Ésta, lamenta, está conformada además por los más conservadores. Confiesa que le “descorazona” que el cardenal Norberto Rivera sea tepehuano, provenga de esa “comunidad indígena marginada, sin acceso a todos los privilegios que tienen otros sectores y a él no parece preocuparle mayor cosa su destino”.
Pero considera que la sociedad mexicana no tiene ya el catolicismo rígido que esta jerarquía pretende y no cederá tan fácilmente ante las presiones de los sectores más conservadores:
“Yo creo que la única sociedad en donde todos cabemos es laica. No importa que la gente sea creyente o no, judía o católica, musulmana o pentecostal, siempre y cuando tenga garantizado los servicios a los que todos tenemos derecho: educación, medicina, transporte. No van a depender de los caprichos o prejuicios de grupos religiosos en el poder. Lo tengo claro.”
Luego comenta que las universidades conservadoras católicas como la Anáhuac o la Panamericana tienen un nivel académico que “deja mucho que desear y en ciencia es un fracaso estrepitoso. De hecho he visto el programa de bioética de la Anáhuac, y no soy un experto en filosofía, pero el nivel académico es paupérrimo. ¿Dónde están los grandes eticistas? En las universidades públicas, en las instituciones laicas”.
Confía en que estos grupos conservadores luchan a contracorriente, pero advierte que no debe olvidarse que encontraron un espacio de desarrollo en estos 12 años de gobiernos del PAN, así como aliados que “nunca hubiera imaginado, da tristeza”.

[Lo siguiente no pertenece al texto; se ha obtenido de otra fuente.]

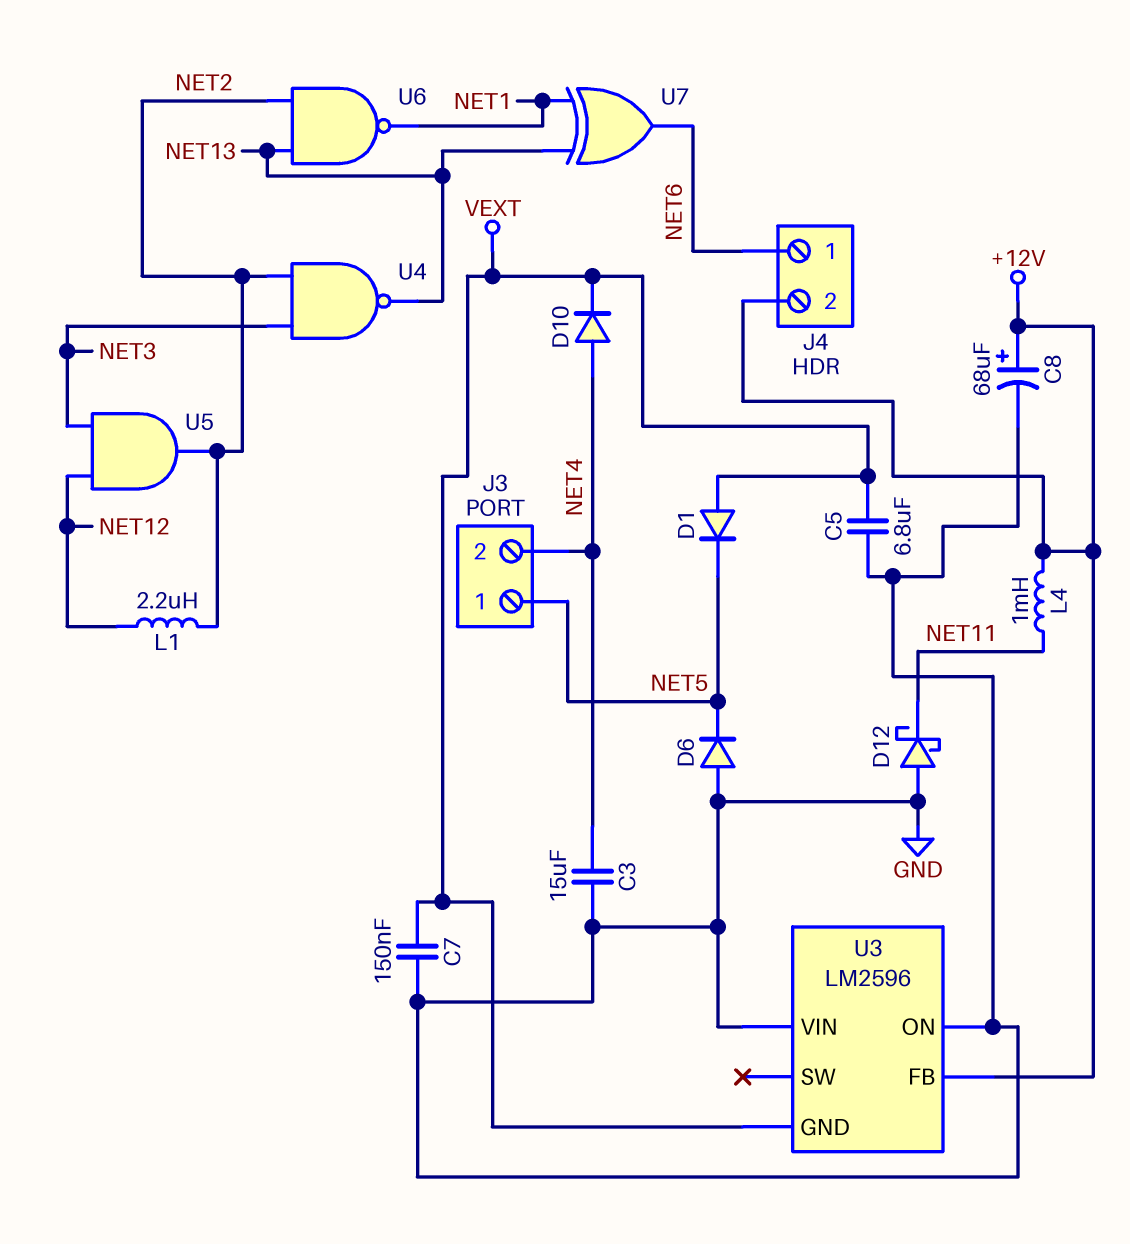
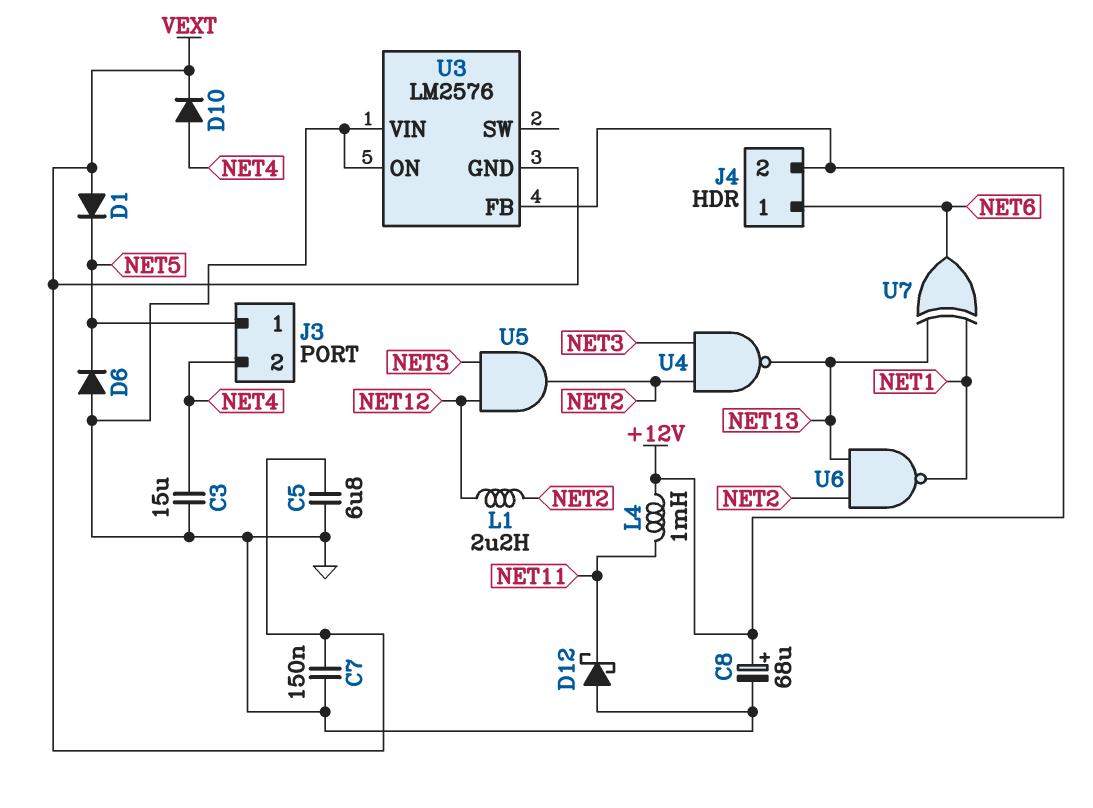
U3: LM2596 -> LM2576

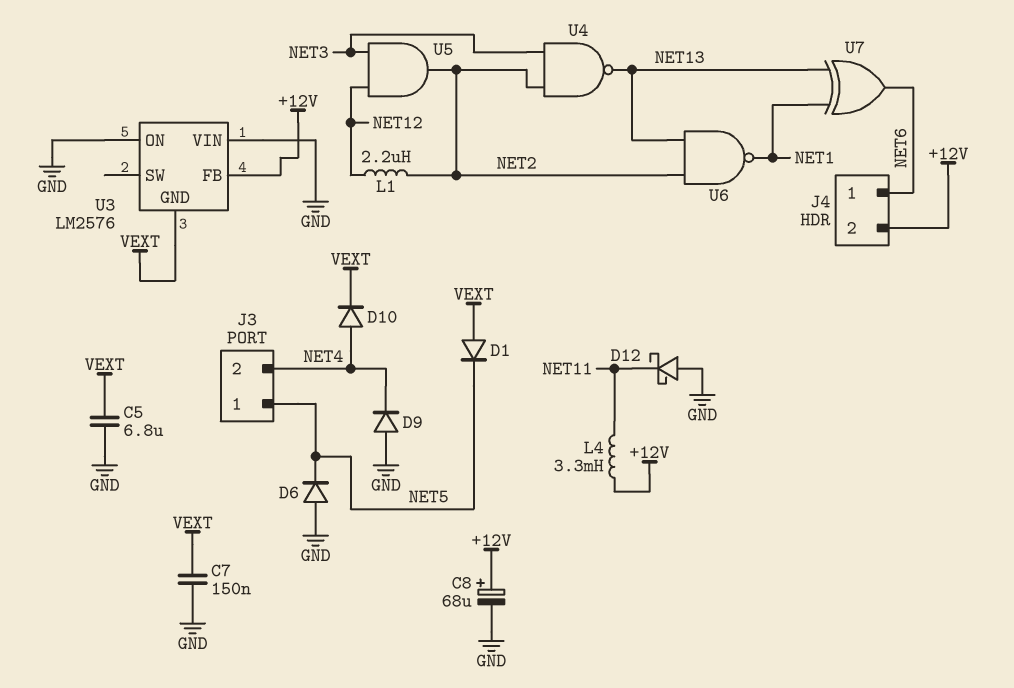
C3: 15uF (GND, NET4) -> none
D9: none -> diode (A GND, K NET4)
L4: 1mH (+12V, NET11) -> 3.3mH (+12V, NET11)

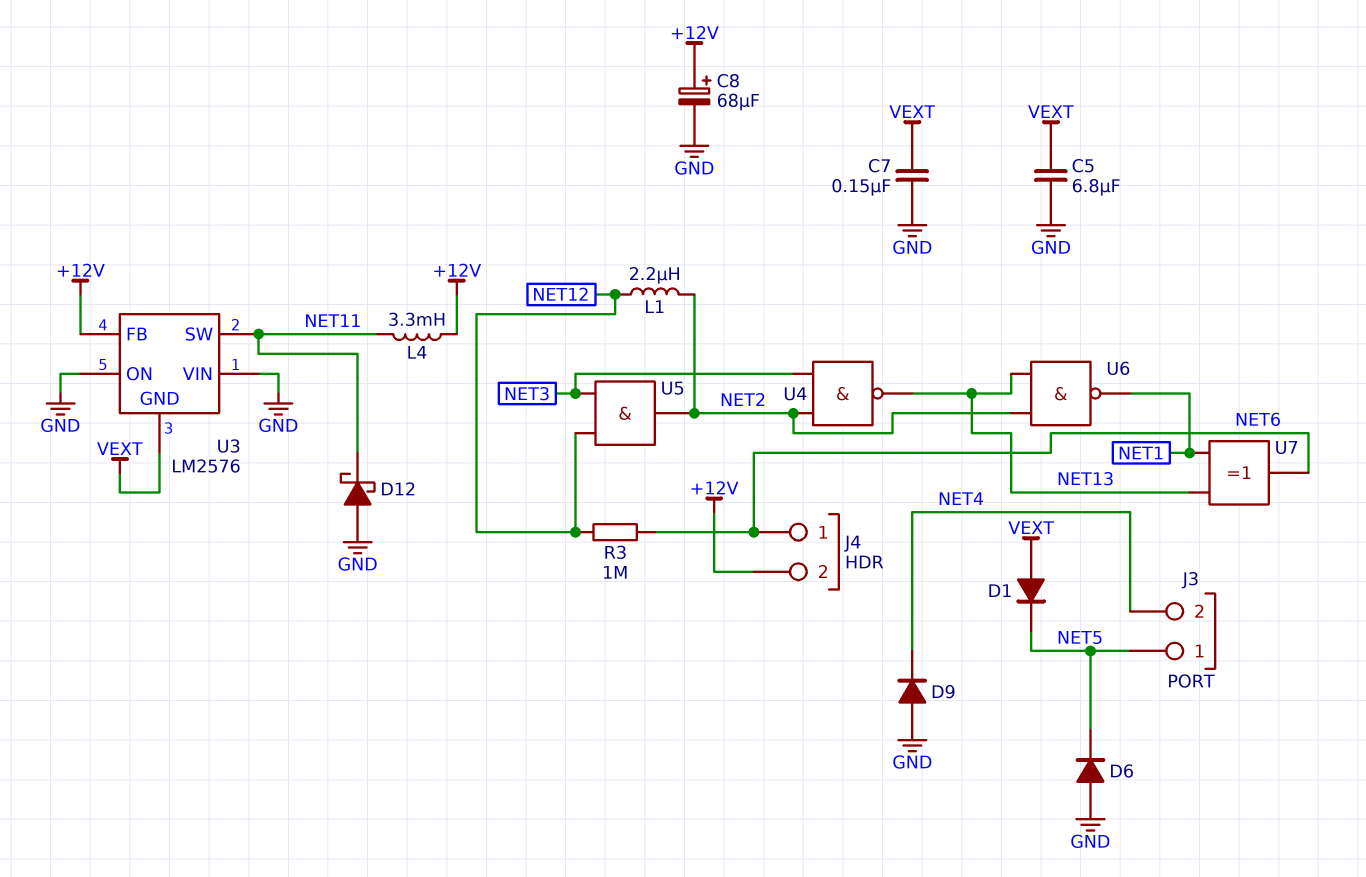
D10: diode (A NET4, K VEXT) -> none
R3: none -> 1M (NET6, NET12)
U3 pin SW: none -> NET11

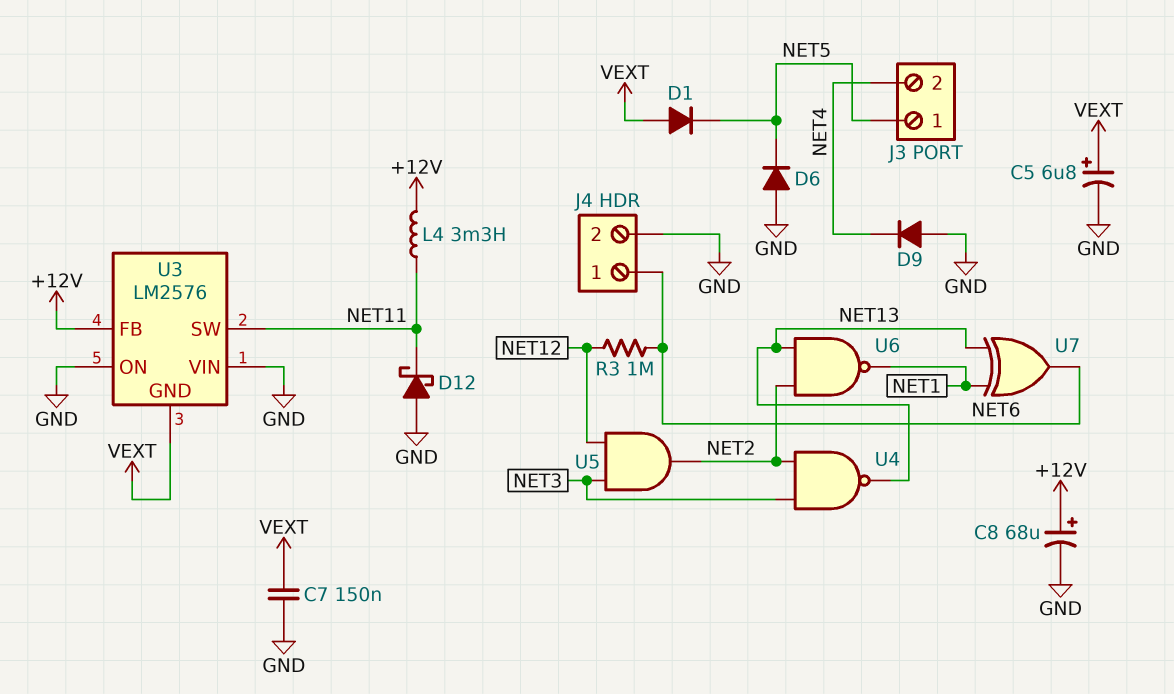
C5: 6.8uF (GND, VEXT) -> 6.8uF (plus VEXT, minus GND)
J4 pin 2: +12V -> GND
L1: 2.2uH (NET2, NET12) -> none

Se refiere a la actitud de Beatriz Paredes, expresidenta del PRI y ahora candidata a la jefatura de gobierno del Distrito Federal, frente al tema del aborto, pues “lo utilizó como moneda de cambio político, vendiendo la vocación laica que uno veía en ciertos sectores del PRI, lo vendió por un plato de lentejas, para usar la analogía bíblica”.
–Es que tiene tal peso político que se exige a los candidatos definirse.
–Pero se han hecho guajes, ninguno ha contestado. Es una cuestión muy sencilla. Están ideologizando lo que debería ser un problema de salud pública. Así de sencillo.
Él parte de lo dicho por la antropóloga Marta Lamas, en el sentido de que ninguna mujer aborta por gusto, y como científico afirma además que se carece de una definición estricta y universalmente aceptada de lo que es estar vivo, pero considera que es determinante la actividad cerebral y “cuando esa actividad aún no se manifiesta, el embrión no está socialmente vivo”.
Lo más importante, enfatiza, es que en una educación laica niños y jóvenes tengan la adecuada educación sexual para evitar embarazos no deseados, pero una vez que se decide por un aborto, se debe realizar en las mejores condiciones posibles de salud.
Por ello, concluye que la única educación pública posible es laica y secular, y ahí está el ejemplo de Estados Unidos, donde 80% de la población, que es creyente, rechaza la teoría de la evolución. En México, con todo y el catolicismo, es mucho más aceptada.